Cook, an associate professor of management, said the field
project is designed to teach MBA candidates important business lessons,
including strategy, planning, risk management and implementation. She also wants students to learn by doing, not just by reading about what they should do.
"When I started teaching this class in 2012 I really thought about what would be a value-added experience for students," Cook says. "Textbook and reality are two different things, and I knew an experiential project would help them learn better. Even my students who were active project managers said they learned something because project managers work in teams and sometimes are not exposed to all aspects of a project from beginning until the end. This gave students an opporunity to experience all facets of the program."

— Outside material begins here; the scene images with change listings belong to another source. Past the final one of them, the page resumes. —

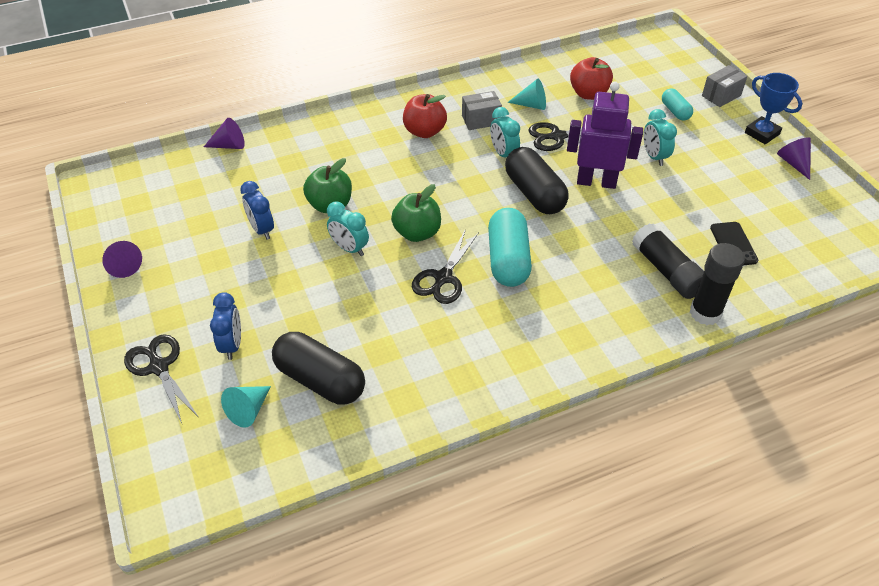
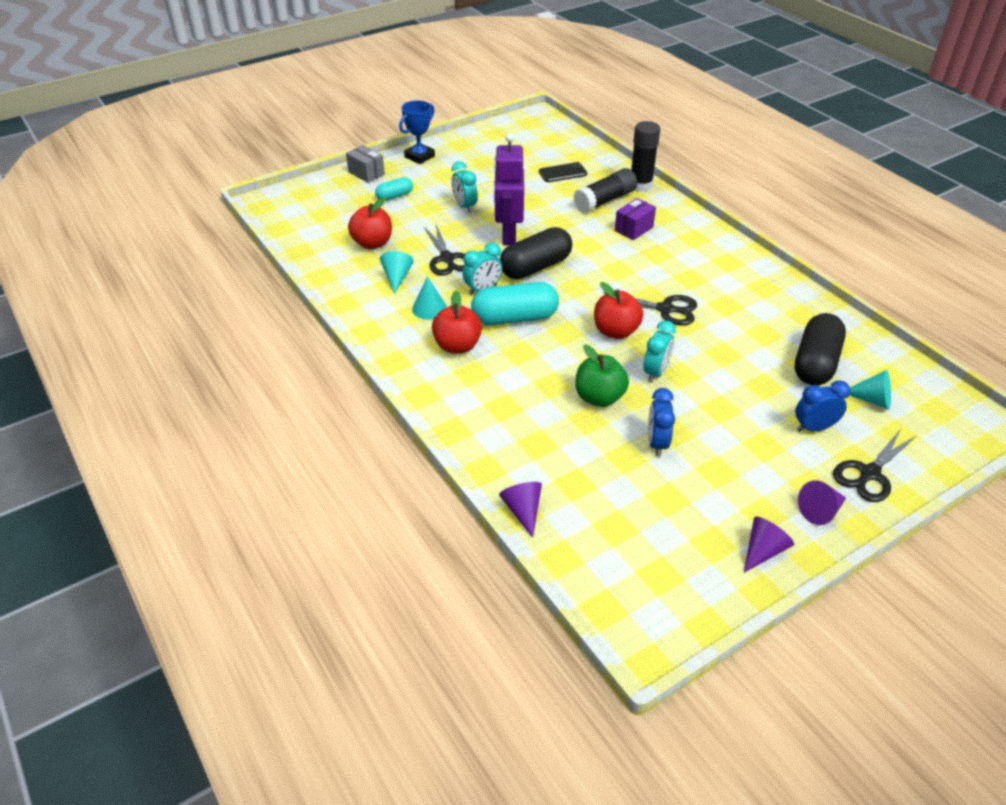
camera: 100 degrees left, 5 degrees down
(262, 229) = (657, 443): blue clock -> blue clock turned 135 degrees clockwise
(417, 233) = (615, 331): green apple -> red apple
(481, 120) = (429, 308): grey box -> turquoise cone
(508, 259) = (627, 276): turquoise capsule -> turquoise capsule (514, 318)
(601, 284) = (634, 229): none -> purple box
(654, 157) = (464, 206): turquoise clock -> turquoise clock turned 90 degrees clockwise
(793, 163) = (456, 145): purple cone -> purple cone (820, 511)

Cook challenged six student teams in her class to conceive
and plan an event that would generate revenue (direct or in-kind) for a worthy
cause. Their fundraising activities
included a comedy show, music event, garage sale, car wash and local restaurant
gathering. In total, the teams raised $17,000 for various charities.
One of the student teams, the Blue Demons, developed a
fundraising event for Canine Companions for Independence (CCI), a non-profit
that trains dogs to assist people with disabilities.
“Rock ‘n Roll for the Walk ‘n Roll,” was a three-hour event at Chicago Party
Animals, a pet-friendly venue in Chicago’s Fulton Market neighborhood. The
fundraiser featured a demonstration by members of CCI of a trained dog and two
puppies in training, as well as food and beverages, a live band and silent
auction. MBA students Jeff Gettis, Michele McDermott, Fareed Mohammed, Nikita
Postovalov, Robert Ramsdell, Mike Rose and Brian Rost teamed up to organize the
event, which raised more than $4,000 for the local chapter of the charity that is
headquartered in San Francisco (see a video of the event at http://youtu.be/hDEX1KA0i1s).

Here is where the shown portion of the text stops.